A porre un punto di sintesi dei diversi orientamenti assunti dalla giurisprudenza ci ha pensato la Corte di cassazione a sezioni unite con la sentenza 8271 del 31 marzo 2008, stabilendo che allorché il contratto assolve alla funzione previdenziale la norma civilistica in questione è sempre applicabile. È pur vero che, nonostante questa presa di posizione della Suprema Corte, alcuni tribunali, tra cui Milano e Parma, si sono pronunciati successivamente a favore della sequestrabilità, considerando che la prestazione avente ad oggetto il pagamento di una somma di denaro risulti avere, in taluni casi, una funzione primaria rispetto a quella previdenziale che apparirebbe del tutto secondaria.
Un altro aspetto evidenziato da alcune pronunce di merito riguarda il trasferimento effettivo del rischio in capo all’assicuratore. Anche in questo caso a rilevare è la sussistenza dell’elemento previdenziale che verrebbe meno allorché il rischio legato di non vedere riconosciuto all’assicurato né quanto versato né un rendimento minimo sia rilevante o assoluto.

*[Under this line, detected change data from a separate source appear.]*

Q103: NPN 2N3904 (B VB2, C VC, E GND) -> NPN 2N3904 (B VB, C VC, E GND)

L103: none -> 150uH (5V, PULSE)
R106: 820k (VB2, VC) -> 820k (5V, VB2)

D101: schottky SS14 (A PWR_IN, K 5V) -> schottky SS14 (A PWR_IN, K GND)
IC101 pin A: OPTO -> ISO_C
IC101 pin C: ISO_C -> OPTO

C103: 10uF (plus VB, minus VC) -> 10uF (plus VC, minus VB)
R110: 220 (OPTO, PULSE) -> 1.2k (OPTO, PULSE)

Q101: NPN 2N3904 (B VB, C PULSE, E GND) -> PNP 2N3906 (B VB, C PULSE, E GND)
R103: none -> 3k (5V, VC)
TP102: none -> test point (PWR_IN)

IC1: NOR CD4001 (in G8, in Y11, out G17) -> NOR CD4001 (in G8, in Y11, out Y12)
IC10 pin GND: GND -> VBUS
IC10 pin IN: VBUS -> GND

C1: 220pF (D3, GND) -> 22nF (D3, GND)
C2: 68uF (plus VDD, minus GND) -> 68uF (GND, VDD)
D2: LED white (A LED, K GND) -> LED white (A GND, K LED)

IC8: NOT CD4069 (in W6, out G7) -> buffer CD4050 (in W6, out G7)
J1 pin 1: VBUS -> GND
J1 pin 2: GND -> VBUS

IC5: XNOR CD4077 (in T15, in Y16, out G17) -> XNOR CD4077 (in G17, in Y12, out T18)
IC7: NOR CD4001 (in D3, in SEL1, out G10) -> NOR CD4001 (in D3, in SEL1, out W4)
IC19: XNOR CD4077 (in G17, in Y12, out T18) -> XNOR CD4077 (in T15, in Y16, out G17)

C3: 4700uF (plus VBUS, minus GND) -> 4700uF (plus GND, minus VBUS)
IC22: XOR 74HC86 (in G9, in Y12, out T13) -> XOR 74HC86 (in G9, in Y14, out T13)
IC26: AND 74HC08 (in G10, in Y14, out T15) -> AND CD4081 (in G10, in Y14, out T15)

Invero, la previsione di garanzie su un capitale minimo apparirebbe sufficiente a garantire la funzione previdenziale scongiurando la riqualificazione delle polizze unit o index linked quali strumenti puramente finanziari. D’altra parte, non è mancato chi, come nel caso del Tribunale di Roma, abbia riconosciuto l’esistenza di un rischio sempre e comunque a carico dell’assicuratore dato dal rischio demografico, da una parte, e da quello finanziario, legato al riscatto anticipato, dall’altra.
Risulta evidente in ogni caso che la sottoscrizione di una polizza connaturata da un rendimento e da una restituzione del capitale sottoposti interamente al rischio di performance finanziaria comporta elementi di attenzione da parte del sottoscrittore al fine di non vedere sfumare quegli aspetti caratteristici essenziali allo strumento stesso.
CONCLUSIONI
Le polizze unit linked presentano profili giuridici e fiscali di tutto interesse, che mantengono la loro validità a condizione che l’intento di perseguirli non prevalga sulla finalità previdenziale dello strumento.
La polizza deve, quindi, essere concepita e sottoscritta innanzi tutto o esclusivamente in virtù della valenza assicurativa sulla vita e non dei suoi vantaggi fiscali o di intenti dissimulatori.
Elementi ulteriori su cui porre attenzione sono, ad esempio, l’età dell’assicurato, che non deve essere eccessivamente avanzata, e la durata della polizza stessa che dovrebbe normalmente essere pari a quella della vita stessa del contraente. Situazioni che contraddicano questi criteri naturali dello strumento assicurativo possono porre in difetto il sottoscrittore per mancanza di reali finalità previdenziali a favore di intenti puramente speculativi o secondari.